Yazan: Salih Burak Erten
İnternetle büyümüş homojen bir kuşak olan “Z Kuşağı”, günümüz toplumunun gitgide daha büyük bir yüzdesini oluşturmakta. Haliyle bu kuşaktaki kişilerin davranış ve istekleri geleceğin toplumunu şekillendirecek. Bu kuşağın kısa bir analizini yapmak için öncelikle kuşak kavramını bilmemiz gerekiyor. Bir kuşak, kısaca atalar ve torunlar zincirindeki halkalara verilen isimdir. Her bir kuşak bir öncekinin özelliklerini büyük ölçüde taşır. Ancak günümüz dünyasının kafa karıştırıcı hızı kuşaklar arasındaki farklılıkları artırmış ve her kuşağın kendine özgü özelliklerinin ortaya çıkmasını sağlamıştır. Bundan dolayı kuşaklara belirli isimler verilmiş ve literatüre “kuşak çatışması” gibi yeni kavramlar eklenmiştir. Genel kullanımda 1960-1980 arasında doğan kişiler X kuşağının üyesidirler. Ardından gelen on - on beş yıllık süreçte doğanlar Y kuşağı, sonraki on yılda doğanlar ise Z kuşağını oluştururlar. Z kuşağı adı ise USA Today gazetesinin “Bir Sonraki Kuşağa Verilecek İsim” konulu anketinde seçilmesiyle verilmiştir. Daha önceden de bahsettiğim gibi, son elli yılda yaşanan teknolojik ve sosyal gelişmeler her kuşağın karakteristik özelliklerini oluşturmuştur. Peki Z Kuşağını diğer kuşaklardan ayıran özellikleri nelerdir? İşte bir Z Kuşağı üyesinden Z Kuşağının farkları:
1) Teknoloji:
Z Kuşağını diğer kuşaklardan ayıran en büyük özellik şüphesiz ki teknolojinin gelişmiş olduğu bir dünyada doğmuş olmalarıdır. Teknolojik gelişmeler sayesinde Z Kuşağı bilgiye kolayca ulaşabilmiş ve dünyadaki gelişmelerden kolayca haberdar olabilmiştir. Her bilgiye kolayca sahip olmalarından dolayı içinde bulundukları dünyayı daha kolay tanıyabilirler. Teknolojik aletler önceki kuşakların yapmak zorunda kaldığı işleri zorunluluk olmaktan çıkartmaktadır. Bundan dolayı Z Kuşağı üyelerinin araştırma yapmak ve bilgi edinmek için daha çok boş vakti bulunmaktadır.

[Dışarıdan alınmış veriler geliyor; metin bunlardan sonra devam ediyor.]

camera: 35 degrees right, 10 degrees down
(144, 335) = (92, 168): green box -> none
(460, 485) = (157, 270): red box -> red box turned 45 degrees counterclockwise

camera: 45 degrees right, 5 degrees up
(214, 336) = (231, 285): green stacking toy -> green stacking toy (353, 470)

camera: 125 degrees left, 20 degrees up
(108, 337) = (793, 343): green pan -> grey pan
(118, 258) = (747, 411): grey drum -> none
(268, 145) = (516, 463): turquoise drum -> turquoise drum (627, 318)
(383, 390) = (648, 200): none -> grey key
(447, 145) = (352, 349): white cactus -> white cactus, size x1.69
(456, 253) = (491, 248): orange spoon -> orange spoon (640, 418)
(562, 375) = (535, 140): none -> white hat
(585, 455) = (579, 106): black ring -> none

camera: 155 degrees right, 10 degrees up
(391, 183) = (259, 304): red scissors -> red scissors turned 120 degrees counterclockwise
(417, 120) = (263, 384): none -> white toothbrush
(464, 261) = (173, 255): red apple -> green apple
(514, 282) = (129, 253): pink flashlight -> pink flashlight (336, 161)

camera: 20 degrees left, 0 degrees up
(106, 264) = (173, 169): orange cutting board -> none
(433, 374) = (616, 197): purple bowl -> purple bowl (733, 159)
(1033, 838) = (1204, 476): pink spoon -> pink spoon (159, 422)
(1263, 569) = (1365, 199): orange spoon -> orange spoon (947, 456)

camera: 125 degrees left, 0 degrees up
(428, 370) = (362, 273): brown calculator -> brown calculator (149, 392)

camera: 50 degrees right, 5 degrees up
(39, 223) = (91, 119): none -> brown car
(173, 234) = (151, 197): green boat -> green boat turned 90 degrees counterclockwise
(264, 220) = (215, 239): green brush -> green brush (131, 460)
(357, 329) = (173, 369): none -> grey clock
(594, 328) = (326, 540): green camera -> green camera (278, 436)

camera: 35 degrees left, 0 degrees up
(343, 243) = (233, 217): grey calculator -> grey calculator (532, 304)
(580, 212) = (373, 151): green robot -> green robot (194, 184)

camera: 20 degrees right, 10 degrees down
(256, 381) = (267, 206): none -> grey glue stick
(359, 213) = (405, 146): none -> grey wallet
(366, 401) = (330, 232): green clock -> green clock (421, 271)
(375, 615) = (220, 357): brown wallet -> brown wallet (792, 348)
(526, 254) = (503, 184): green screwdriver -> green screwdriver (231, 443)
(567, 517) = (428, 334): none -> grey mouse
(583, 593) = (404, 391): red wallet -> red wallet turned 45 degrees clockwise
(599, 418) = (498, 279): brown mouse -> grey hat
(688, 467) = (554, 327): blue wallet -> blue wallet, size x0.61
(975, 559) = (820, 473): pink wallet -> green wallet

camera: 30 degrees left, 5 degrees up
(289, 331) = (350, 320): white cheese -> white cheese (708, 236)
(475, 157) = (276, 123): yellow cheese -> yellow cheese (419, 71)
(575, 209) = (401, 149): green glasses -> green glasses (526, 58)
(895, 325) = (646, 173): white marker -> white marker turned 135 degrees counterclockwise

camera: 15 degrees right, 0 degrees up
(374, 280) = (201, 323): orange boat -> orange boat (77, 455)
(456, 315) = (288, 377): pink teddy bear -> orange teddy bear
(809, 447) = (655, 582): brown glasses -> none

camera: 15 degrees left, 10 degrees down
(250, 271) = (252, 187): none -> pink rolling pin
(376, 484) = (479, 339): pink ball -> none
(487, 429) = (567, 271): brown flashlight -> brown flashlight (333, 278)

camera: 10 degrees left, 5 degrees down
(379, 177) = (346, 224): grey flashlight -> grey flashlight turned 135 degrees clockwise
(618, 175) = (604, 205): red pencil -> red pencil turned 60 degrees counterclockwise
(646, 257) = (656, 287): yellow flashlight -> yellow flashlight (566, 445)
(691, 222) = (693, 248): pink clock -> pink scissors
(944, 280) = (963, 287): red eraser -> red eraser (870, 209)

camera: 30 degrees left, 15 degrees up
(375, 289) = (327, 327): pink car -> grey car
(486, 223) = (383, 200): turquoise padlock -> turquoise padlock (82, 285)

2)İnternet ve Sosyal Medya:
İnternet ve sosyal medya kavramları teknolojik gelişmelerin içine alınamayacak kadar büyük bir etkiye sahiptir. İnternetin yaygınlaşmasıyla, bilgiye ulaşım kolaylaşmış ve sıradanlaşmıştır. İnsanlar birbirlerine görüşlerini kolayca aktarabilmiş ve düşünce özgürlüğünün sağlandığı bir ortam oluşmuştur. Z kuşağı üyeleri farklı görüşlerle büyümüş olduklarından diğer kuşaklara göre daha hoşgörülüdürler. Ayrıca sosyal medya mecralarının oluşmasıyla insanların görüşleri çok kolay ulaşılabilir olmuştur. Her ne kadar bu özgür ortam Z Kuşağı’nın hoşgörülü olmasını sağladıysa da aynı zamanda başkalarının düşüncelerine fazla önem veren bireyler sosyal medyanın fazla özgür ortamından zarar görmüştür. Sonuçta özgürlük iyi düşüncelerin yanı sıra olumsuz düşünceleri de ortaya çıkartmıştır. Kısacası, Z Kuşağı internet ve sosyal medya ile büyümüş, bu ortamların özgürlükçü yapısından faydalanmış ancak yine bu ortamların en çok zarar verdiği nesil olmuştur. Örneğin internet bağımlılığı, günümüzde en çok karşılaşılan bağımlılık tiplerinden biridir. Bu bağımlılığa yakalanan bireyler internetsiz bir dünya hayal edemezler. Hayatlarının tamamını internet ile geçiren Z Kuşağı üyelerinin bu bağımlılıktan en çok mustarip olan kişiler olmalarına şaşmamak gerekir. Belki de internet ile büyümüş olmanın getirdiği yararlar, sanıldığı kadar fazla değildir.
3) Özgürlük ve Eşitlik:
Z Kuşağı’nın sosyal medya ve internet ile büyüdüğünü söylemiştim. Bu ortamların getirdiği en büyük değişim ise özgürlükçü ve eşitlikçi anlayış olmuştur. Her insanın ayrı bir birey olduğu ve farklılıkların aslında normal olduğu anlaşılmış ve insanlara hoşgörü artmıştır. Ayrıca siyasi tercihler nedeniyle kutuplaşmanın da en az olduğu kuşaklardan biridir. Kısacası Z Kuşağı, diğer kuşaklardan farklı olarak teknolojinin geliştiği bir dönemde büyüdü. Hızla değişen dünyada her ne kadar kuşakları belirli kalıplara sığdırmak mümkün olmasa da Z kuşağının dünyayı kökten değiştirecek bir kuşak olacağı aşikâr.